He ordered the shadow guards and the household troops to seal the estate tight. Not one enemy step inside.
Waiting was the hardest part but patience he had in spades. Mingjin had his layout; Luo Shuyu had his.
His targets, from beginning to end, were only Shen Mingyun and the system.
What props would Shen pull out this time?
Soon enough, word came: Shen Mingyun was approaching the neighborhood with troops. A lot of them were Imperial Guards.
Luo Shuyu asked, “What about elsewhere? Are the officials’ families in the city mostly under control?”
“Yes,” the scout said. “Relatives of officials across the capital have been seized. Those without court standing are penned together; those who normally attend court are in the palace with His Highness.”
“So their plan is to lock down the capital,” Luo Shuyu murmured.
“Fourth Prince Consort is closing in. Should we take him now?”

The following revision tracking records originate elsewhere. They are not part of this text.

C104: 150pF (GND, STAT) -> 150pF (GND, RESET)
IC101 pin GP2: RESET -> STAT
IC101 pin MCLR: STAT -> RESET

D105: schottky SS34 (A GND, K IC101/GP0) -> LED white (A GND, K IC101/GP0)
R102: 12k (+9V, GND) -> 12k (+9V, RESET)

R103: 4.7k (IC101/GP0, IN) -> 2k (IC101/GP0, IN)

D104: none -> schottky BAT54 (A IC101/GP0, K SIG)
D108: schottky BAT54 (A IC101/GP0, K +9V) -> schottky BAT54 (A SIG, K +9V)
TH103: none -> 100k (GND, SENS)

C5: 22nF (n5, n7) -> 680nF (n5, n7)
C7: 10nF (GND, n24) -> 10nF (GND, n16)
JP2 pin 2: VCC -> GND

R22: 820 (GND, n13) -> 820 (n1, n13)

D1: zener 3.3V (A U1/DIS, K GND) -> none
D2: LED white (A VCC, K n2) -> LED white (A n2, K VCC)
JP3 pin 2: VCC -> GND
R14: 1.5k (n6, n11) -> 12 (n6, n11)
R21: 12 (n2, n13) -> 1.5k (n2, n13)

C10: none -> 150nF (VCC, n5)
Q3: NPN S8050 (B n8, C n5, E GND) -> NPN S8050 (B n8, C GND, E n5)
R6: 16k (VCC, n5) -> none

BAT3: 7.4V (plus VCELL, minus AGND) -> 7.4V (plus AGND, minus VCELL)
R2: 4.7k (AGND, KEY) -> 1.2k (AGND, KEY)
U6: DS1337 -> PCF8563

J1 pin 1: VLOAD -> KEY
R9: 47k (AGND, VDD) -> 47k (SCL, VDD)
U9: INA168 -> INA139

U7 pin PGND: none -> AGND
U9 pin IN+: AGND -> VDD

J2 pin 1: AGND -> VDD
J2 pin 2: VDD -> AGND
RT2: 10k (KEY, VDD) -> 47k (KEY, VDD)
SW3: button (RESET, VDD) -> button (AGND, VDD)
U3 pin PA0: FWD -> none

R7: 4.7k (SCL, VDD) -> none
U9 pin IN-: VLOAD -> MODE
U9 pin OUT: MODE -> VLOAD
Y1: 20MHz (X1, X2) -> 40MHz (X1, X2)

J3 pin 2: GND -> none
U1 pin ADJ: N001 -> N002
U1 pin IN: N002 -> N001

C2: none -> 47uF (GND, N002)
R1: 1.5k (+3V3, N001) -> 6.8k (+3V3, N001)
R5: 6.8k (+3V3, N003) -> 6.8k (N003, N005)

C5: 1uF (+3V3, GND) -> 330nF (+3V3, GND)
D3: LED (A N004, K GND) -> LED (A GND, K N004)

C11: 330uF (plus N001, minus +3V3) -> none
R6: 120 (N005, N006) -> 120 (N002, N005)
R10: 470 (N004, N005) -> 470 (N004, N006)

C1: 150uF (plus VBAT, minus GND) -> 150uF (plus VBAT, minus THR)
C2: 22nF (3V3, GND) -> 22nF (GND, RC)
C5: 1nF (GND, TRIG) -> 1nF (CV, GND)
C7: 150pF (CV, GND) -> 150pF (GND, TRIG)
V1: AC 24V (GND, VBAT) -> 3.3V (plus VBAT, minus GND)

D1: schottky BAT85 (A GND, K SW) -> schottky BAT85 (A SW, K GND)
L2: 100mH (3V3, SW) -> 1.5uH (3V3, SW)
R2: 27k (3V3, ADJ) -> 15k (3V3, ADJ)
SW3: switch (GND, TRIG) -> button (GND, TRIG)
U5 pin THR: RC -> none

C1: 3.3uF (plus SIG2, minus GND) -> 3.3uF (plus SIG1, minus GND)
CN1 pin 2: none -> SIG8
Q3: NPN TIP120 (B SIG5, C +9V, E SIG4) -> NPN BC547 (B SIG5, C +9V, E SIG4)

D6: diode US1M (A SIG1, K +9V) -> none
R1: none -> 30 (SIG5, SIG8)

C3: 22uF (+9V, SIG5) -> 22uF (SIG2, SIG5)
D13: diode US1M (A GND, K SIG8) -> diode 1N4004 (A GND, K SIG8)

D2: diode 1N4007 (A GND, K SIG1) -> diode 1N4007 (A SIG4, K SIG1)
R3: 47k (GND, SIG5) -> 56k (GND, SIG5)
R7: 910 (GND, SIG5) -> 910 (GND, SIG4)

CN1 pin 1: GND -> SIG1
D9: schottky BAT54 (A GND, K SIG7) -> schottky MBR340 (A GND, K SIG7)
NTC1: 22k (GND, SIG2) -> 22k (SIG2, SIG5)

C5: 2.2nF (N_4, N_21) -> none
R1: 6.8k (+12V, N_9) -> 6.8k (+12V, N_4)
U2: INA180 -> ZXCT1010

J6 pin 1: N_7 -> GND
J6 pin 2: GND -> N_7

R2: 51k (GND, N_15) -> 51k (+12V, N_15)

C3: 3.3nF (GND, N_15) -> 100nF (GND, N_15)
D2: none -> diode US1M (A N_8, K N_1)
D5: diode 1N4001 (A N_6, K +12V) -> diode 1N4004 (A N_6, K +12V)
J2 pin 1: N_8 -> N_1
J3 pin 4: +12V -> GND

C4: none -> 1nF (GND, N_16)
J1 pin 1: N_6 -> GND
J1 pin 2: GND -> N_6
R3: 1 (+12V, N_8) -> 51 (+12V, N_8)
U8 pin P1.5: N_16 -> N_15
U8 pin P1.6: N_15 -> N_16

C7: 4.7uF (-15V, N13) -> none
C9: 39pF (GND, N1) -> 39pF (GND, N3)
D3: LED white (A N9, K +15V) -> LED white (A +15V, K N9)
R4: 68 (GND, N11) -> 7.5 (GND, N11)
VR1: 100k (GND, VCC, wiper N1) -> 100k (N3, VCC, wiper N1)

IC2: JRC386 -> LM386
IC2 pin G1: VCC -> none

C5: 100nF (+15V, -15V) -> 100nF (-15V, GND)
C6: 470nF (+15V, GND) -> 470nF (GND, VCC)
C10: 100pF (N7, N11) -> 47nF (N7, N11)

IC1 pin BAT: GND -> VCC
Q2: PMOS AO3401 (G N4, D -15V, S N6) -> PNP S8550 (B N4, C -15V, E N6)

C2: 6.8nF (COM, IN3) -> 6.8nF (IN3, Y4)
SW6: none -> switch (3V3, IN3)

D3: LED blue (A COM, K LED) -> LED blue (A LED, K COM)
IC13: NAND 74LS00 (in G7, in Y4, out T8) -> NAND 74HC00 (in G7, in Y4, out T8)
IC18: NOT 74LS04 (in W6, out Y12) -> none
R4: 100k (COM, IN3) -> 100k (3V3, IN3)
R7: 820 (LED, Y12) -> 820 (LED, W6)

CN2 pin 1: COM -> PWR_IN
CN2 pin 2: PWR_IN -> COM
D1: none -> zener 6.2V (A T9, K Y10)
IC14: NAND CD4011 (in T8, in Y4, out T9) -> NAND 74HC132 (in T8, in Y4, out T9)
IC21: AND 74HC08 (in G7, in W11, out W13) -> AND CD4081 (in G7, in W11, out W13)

“Not yet. Watch his first move. If he strikes, try to seize him, do not get close. Bring plenty of flour. If he vanishes, dust the streets so we can trace his footprints. Remember?”
“Understood.”
“And be wary, there may be a top expert guarding him. Don’t underestimate him, he’s not like the others. Oh, and the team watching the Fourth Prince’s residence can move, bring those two children to our manor as ‘guests.’”
“Yes.”
Luo Shuyu knew Shen Mingyun’s siege had one goal: capture him and Chongchong to use as chips against the Third Prince in the palace and to neutralize him outright. But Luo Shuyu had no intention of letting Shen succeed. He would return the favor in kind.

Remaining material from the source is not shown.